Titanium also removed an entire production step. The traditional steel manifold needed to be painted after pressure testing. That meant cleaning all hydraulic fluid residues, preparing the surface, masking, painting, and drying — a messy and time-consuming sequence.

The titanium version could simply be used as-is. No paint required. No cleaning. No drying.

What started as a speed optimisation quickly became something much more.

From 13.6 kilograms to 900 grams: the unexpected result

The new design ended up weighing just 900 grams — a reduction of over 90 percent compared to the original 13.6 kilogram block.

That wasn’t an objective in the project, but it changed everything about how the part was handled and installed.

The old manifold required hoisting equipment and certified operators for safe installation. The new one could be installed by hand, in seconds, by a single technician.

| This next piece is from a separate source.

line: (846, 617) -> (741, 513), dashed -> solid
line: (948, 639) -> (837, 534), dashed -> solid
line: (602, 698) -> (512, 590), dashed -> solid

The ergonomic advantage of lightweight components

In the Netherlands, there is no single legal limit for manual lifting, but ergonomic guidelines recommend keeping manual loads under 23 kilograms in ideal conditions. Anything above that should involve mechanical aids or specific safety measures.

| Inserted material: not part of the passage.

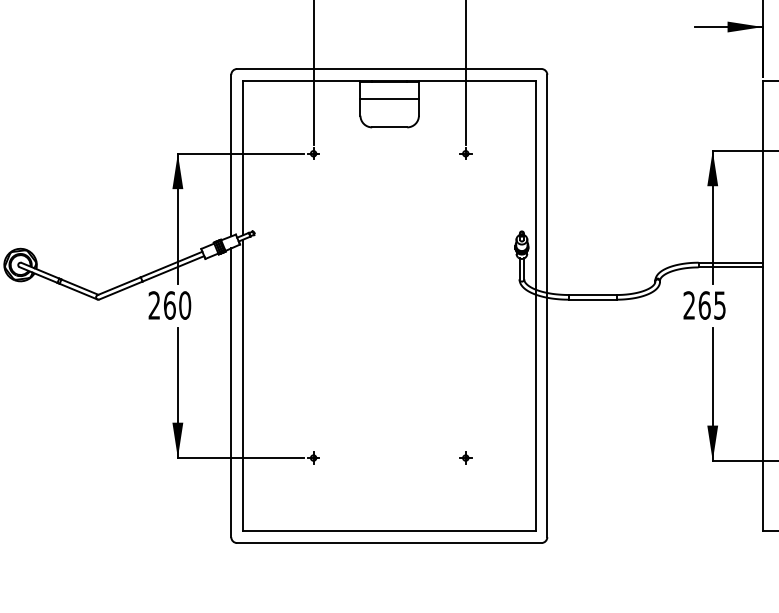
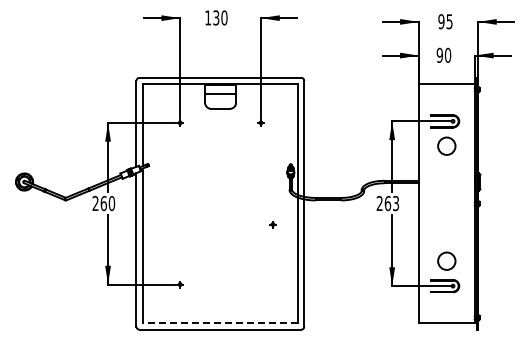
text: (718, 305) -> (395, 203), 265 -> 263
part: (464, 457) -> (272, 224), moved
line: (389, 531) -> (220, 323), solid -> dashed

Although the original manifold assembly totalled less then 23 kilograms, dropping it under one kilogram, the manifold is easier to install. No longer cranes, hooks, or lifting plans are needed. It became simple and safe.

The design freedom of additive manufacturing enabled the pressure test points to be relocated. They still measured the same hydraulic lines, but in a new, easily accessible location.

This simple redesign made maintenance faster, safer, and cheaper. Technicians could connect test equipment without disassembling other components or removing panels.

What started as a lead-time challenge ended up improving the entire service experience.

The real lesson

The project began as a race against lead time, but it ended with a broader insight:
lightweight engineering transforms everything around the product, not just the product itself.

Reducing weight simplifies logistics, lowers safety requirements, speeds up installation, and reduces downtime. It also opens the door to smaller, more efficient subsystems — lighter mounts, smaller actuators, faster automation.

Lightweight thinking creates efficiency that compounds.

This manifold story revealed something often overlooked: the greatest value of lightweight engineering may not lie in the structure itself, but in how that structure interacts with the world around it.

Weight reduction is not only about saving material or energy — it’s about unlocking freedom, speed, and simplicity across the entire engineering chain.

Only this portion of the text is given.